Show that $f$ is continuous at $a$ if every $f_i$ is continuous at $a$

Question

Show that $f=(f_1,f_2, \dots, f_m): \mathbb{R^n} \to \mathbb{R^m}$ is continuous at $a$ iff each of the component functions of $f$ are continuous at $a$.

If I suppose that every $f_i$ is continuous then I would get that for all $ \varepsilon >0$ there is $\delta >0$ s.t. $|f_i(x)-f_i(a)| < \frac{\varepsilon}{\sqrt{n}}$ when $|x-a| < \delta.$

$$|f(x)-f(a)|^2 = \sum_{i=1}^n|f_i(x)-f_i(a)| < n(\frac{\varepsilon}{\sqrt{n}})^2 = \varepsilon^2.$$

However I feel like I'm assuming the thing here that I want to proof. Any hints on how should I correct this?

Answer 1

Your $\delta$ depends on $i$. Call it $\delta_i$ and take $\delta =\min \{\delta_1,\delta_2,..., \delta_n\}$. (There is also a typo: you missed square).

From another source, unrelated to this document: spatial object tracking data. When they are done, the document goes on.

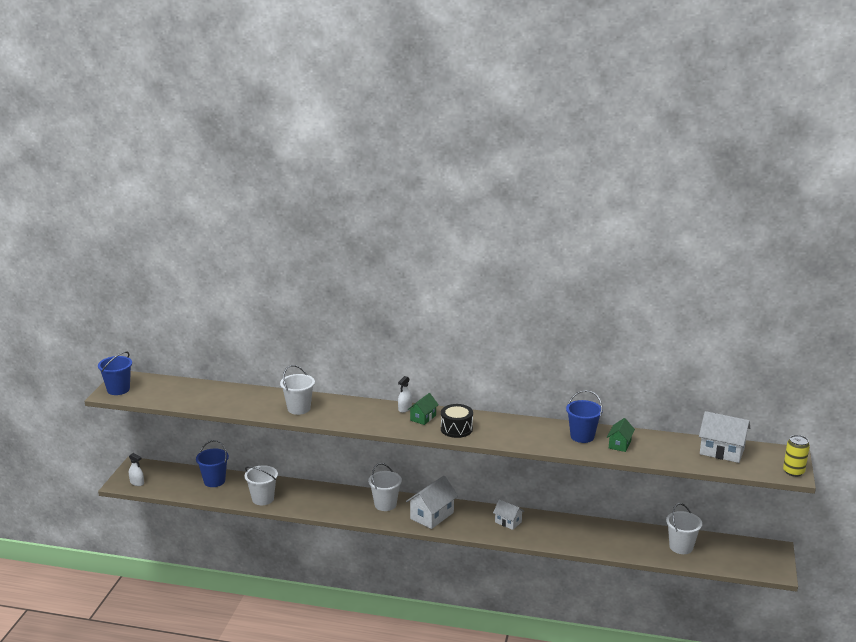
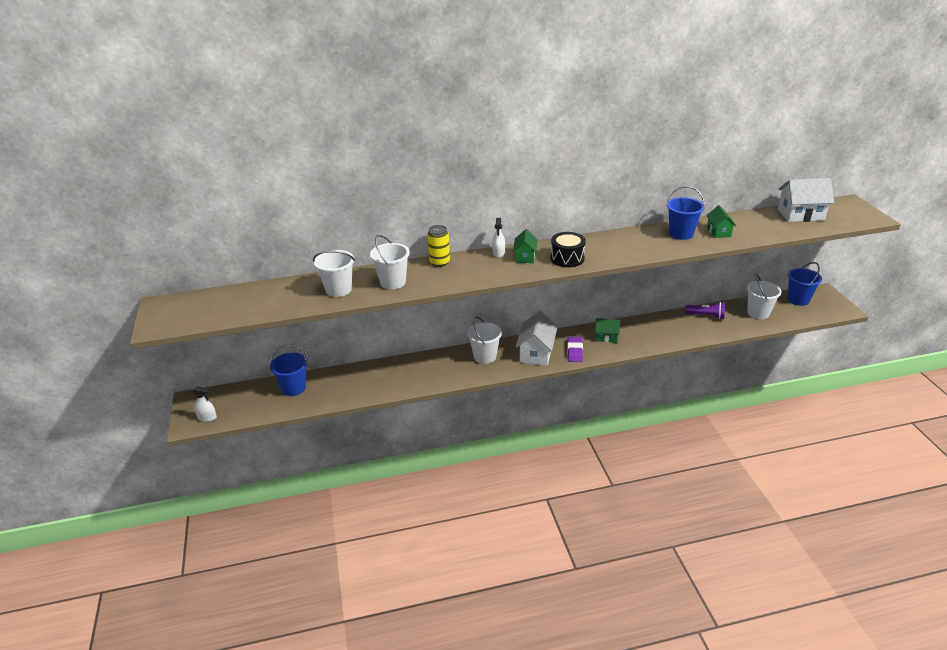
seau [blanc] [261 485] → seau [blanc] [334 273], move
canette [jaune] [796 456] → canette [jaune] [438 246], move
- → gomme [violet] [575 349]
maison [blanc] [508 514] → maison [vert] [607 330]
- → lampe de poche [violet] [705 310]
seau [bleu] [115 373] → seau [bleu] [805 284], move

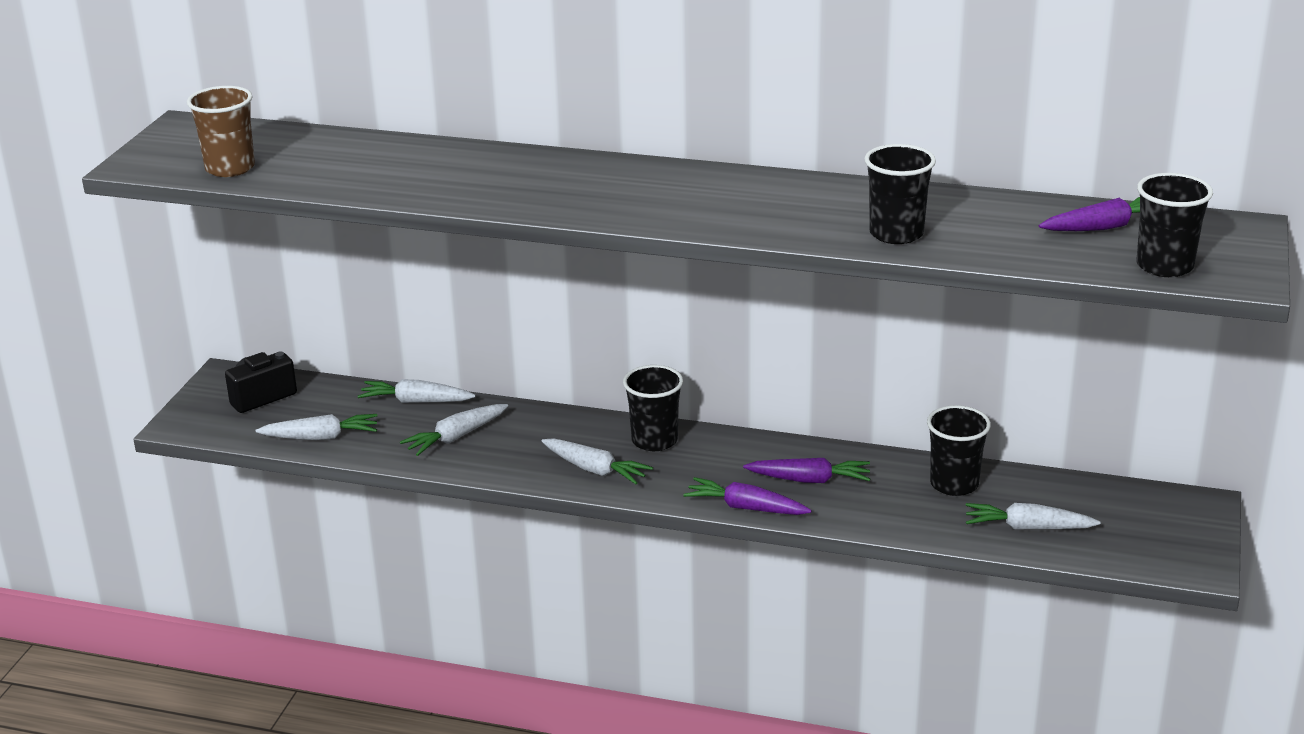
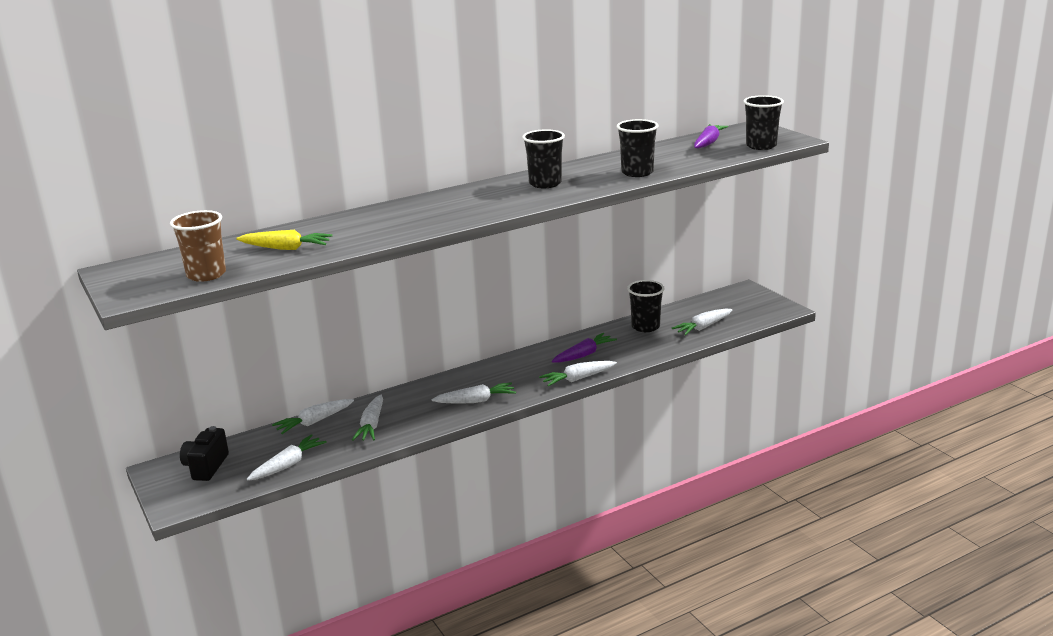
- → carotte [jaune] [284 240]
gobelet [noir] [653 408] → gobelet [noir] [543 158], move
carotte [violet] [747 496] → carotte [blanc] [578 373]

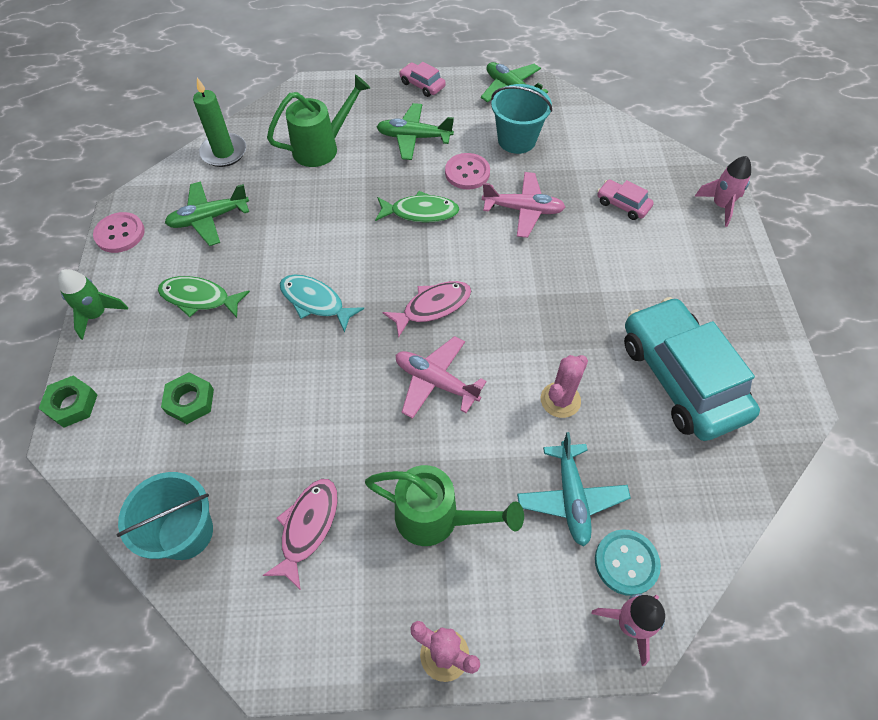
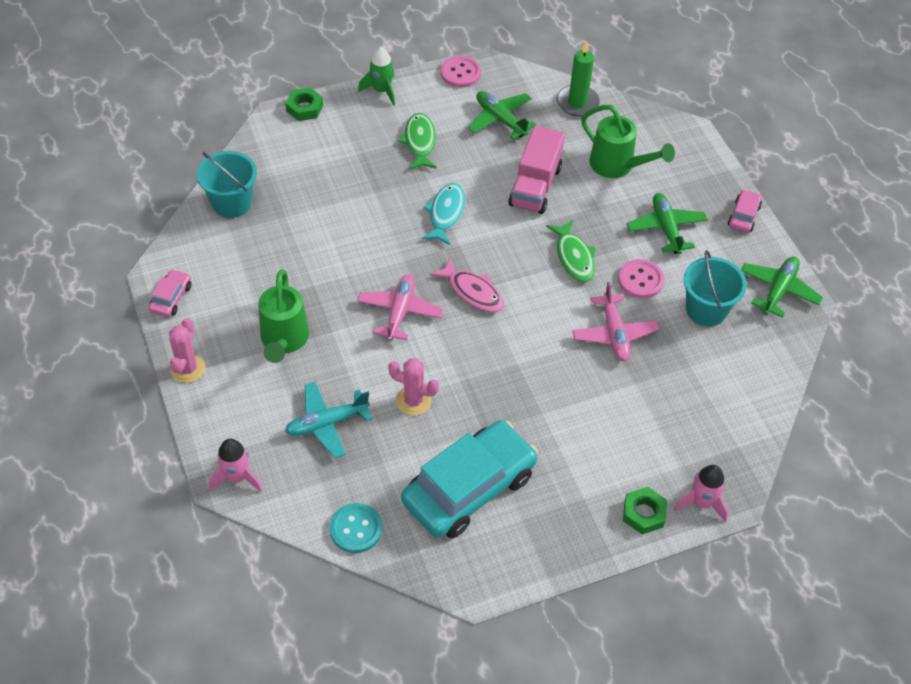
voiture [rose] [625 199] → voiture [rose] [170 293], move
bouton [turquoise] [628 562] → bouton [turquoise] [356 528], move
- → camion [rose] [536 170]
écrou [vert] [187 398] → écrou [vert] [645 510], move
poisson [rose] [300 534] → -

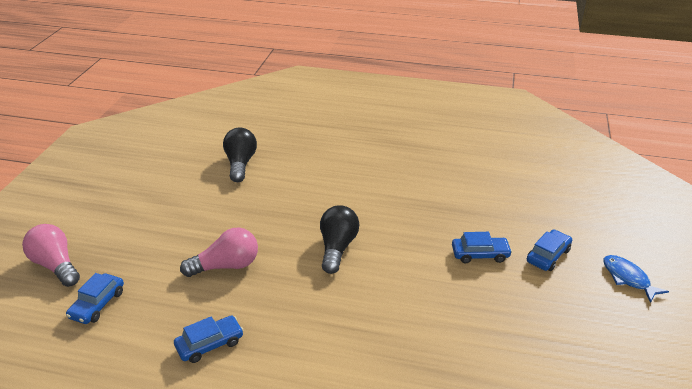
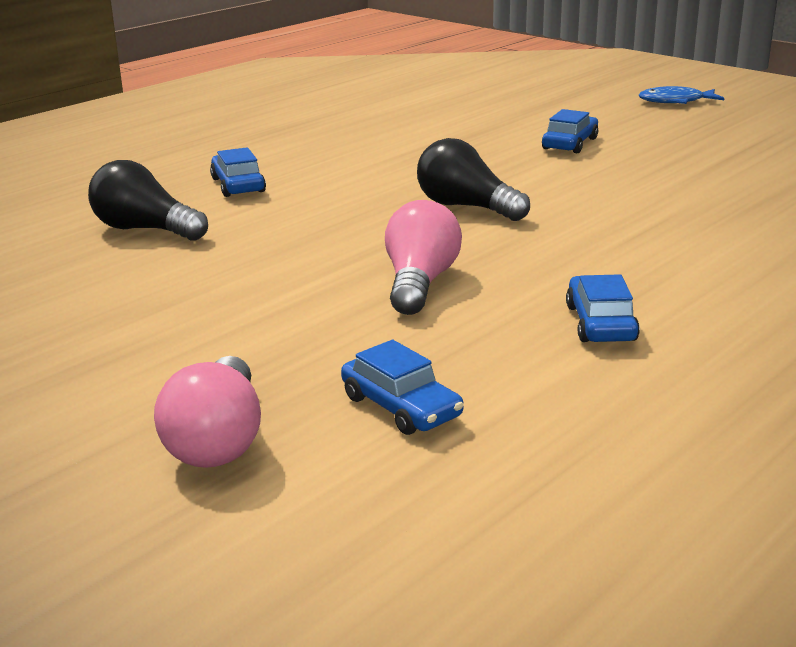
ampoule [rose] [51 255] → ampoule [rose] [207 412], 75 degrees counterclockwise
voiture [bleu] [549 250] → voiture [bleu] [238 172], move

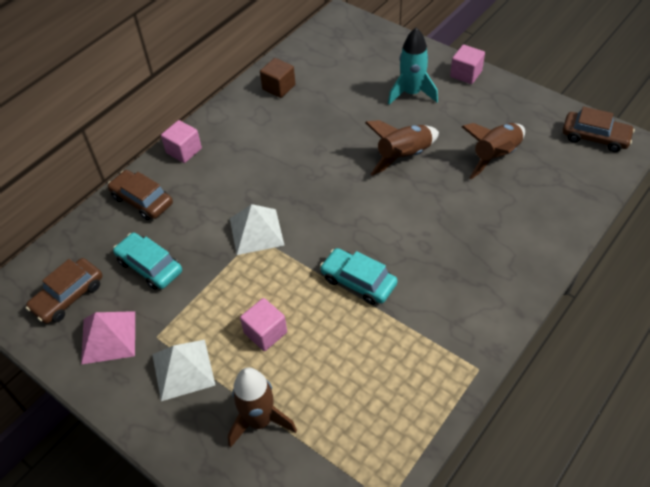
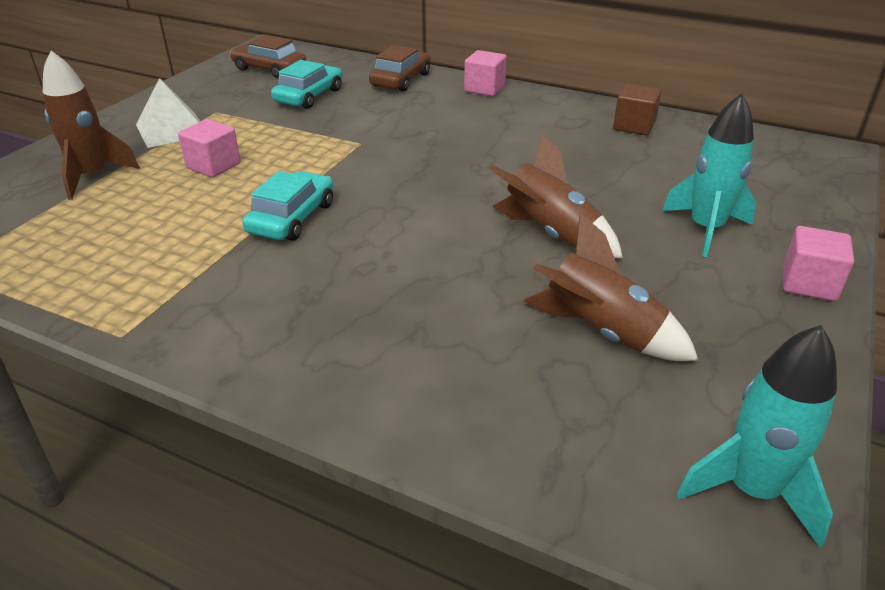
voiture [marron] [598 129] → fusée [turquoise] [757 436]
pyramide [rose] [108 337] → -
pyramide [blanc] [257 229] → -

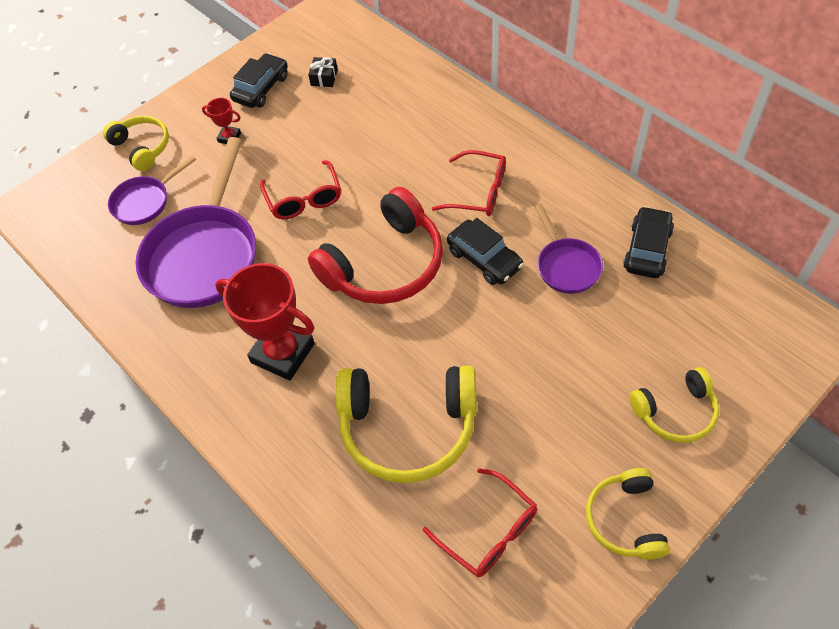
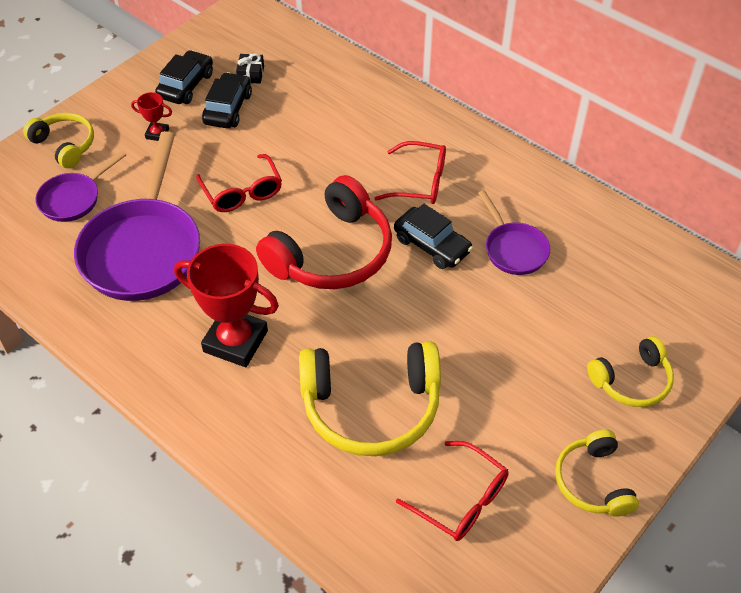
voiture [noir] [648 242] → voiture [noir] [227 100], move

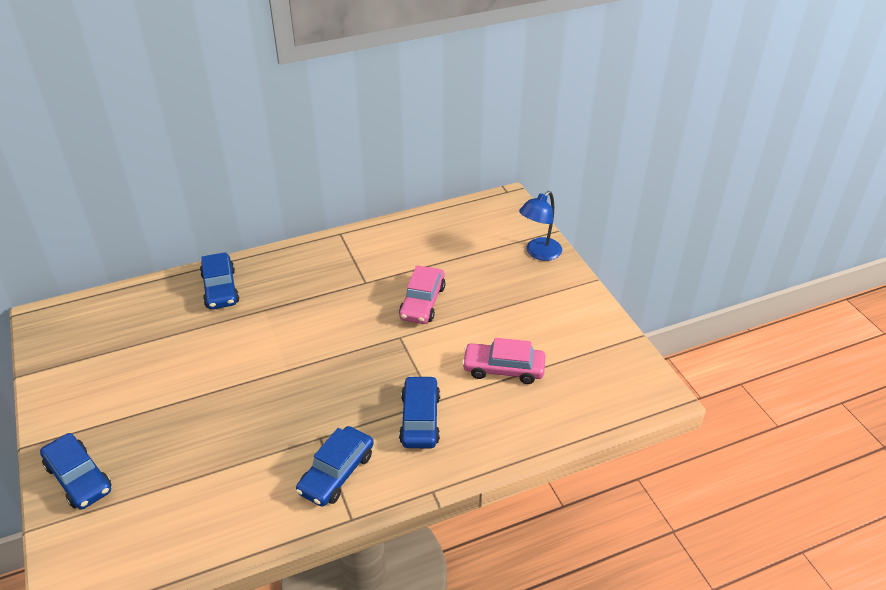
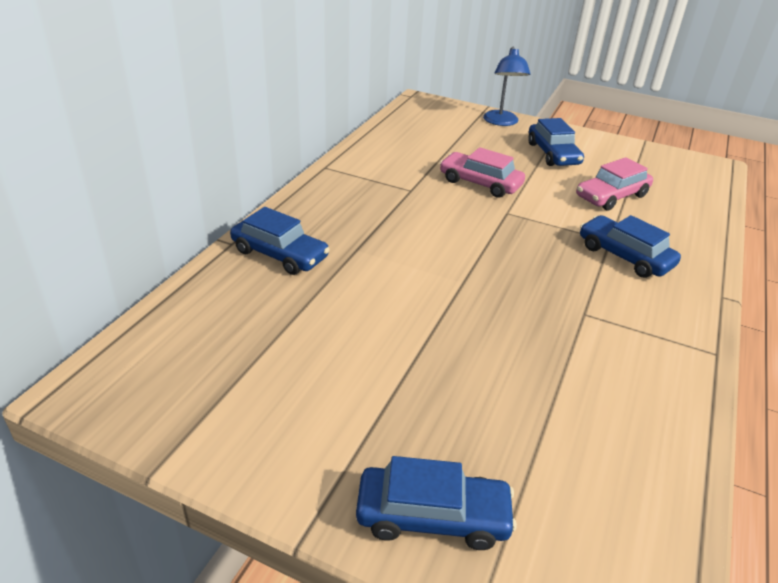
voiture [rose] [422 294] → voiture [rose] [482 172], 150 degrees clockwise
voiture [bleu] [335 466] → voiture [bleu] [556 142], move

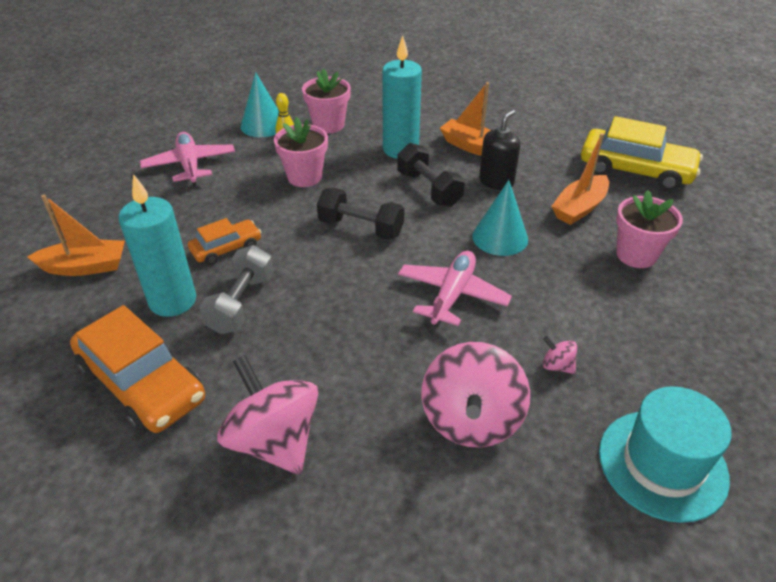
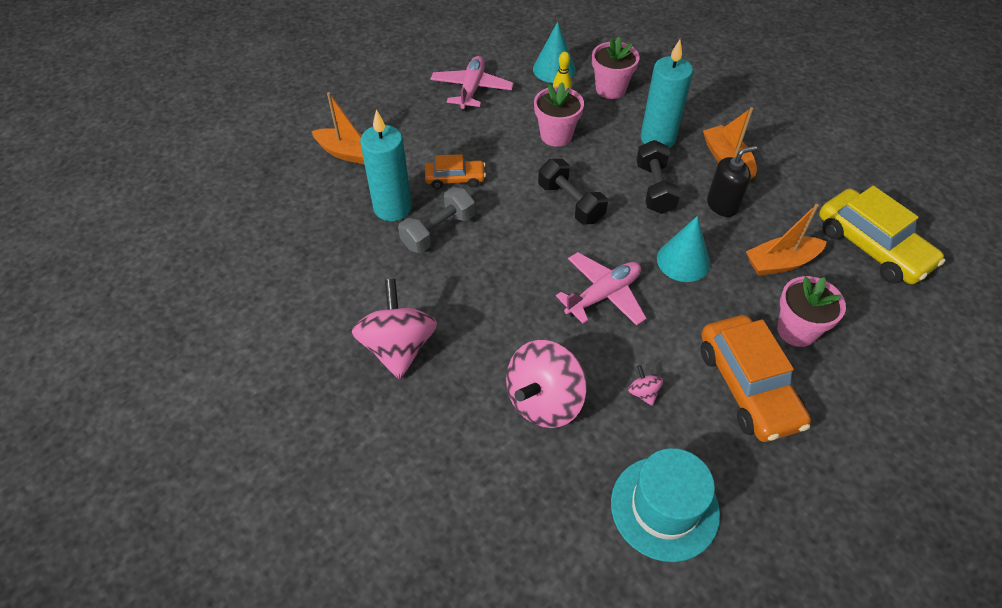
voiture [orange] [137 369] → voiture [orange] [756 378], move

For the converse use the fact that $f_i$ is the composition of $f$ with the continuous map $(x_1,x_2,...,x_m) \to x_i$.

Answer 2

Fixing your argument:

Let $\varepsilon>0$. If every $f_i$ is continuous, then for every $i=1,\ldots,n$, there is $\delta_i >0,$ s.t. $|f_i(x)-f_i(a)| < \frac{\varepsilon}{\sqrt{n}}$, when $|x-a| < \delta_i.$ Setting $$ \delta=\min\{\delta_1,\ldots,\delta_n\}, $$ we have $$ |f(x)-f(a)|^2 = \sum_{i=1}^n|f_i(x)-f_i(a)| < n(\frac{\varepsilon}{\sqrt{n}})^2 = \varepsilon^2. $$ whenever $$ |x-a|<\delta. $$

Answer 3

Because all norms are equivalent on $\Bbb R^n$ we are free of choice which one we use. So let's take $$||x||_\max = \max_{i} |x_i|$$ and we need to show: $$||f(x) - f(a)||_\max < \varepsilon \iff |f_i(x) - f_i(a)| < \varepsilon \quad \forall i$$ whenever $|x-a| < \delta$. But this is true by definition of $||x||_\max$ and we are done.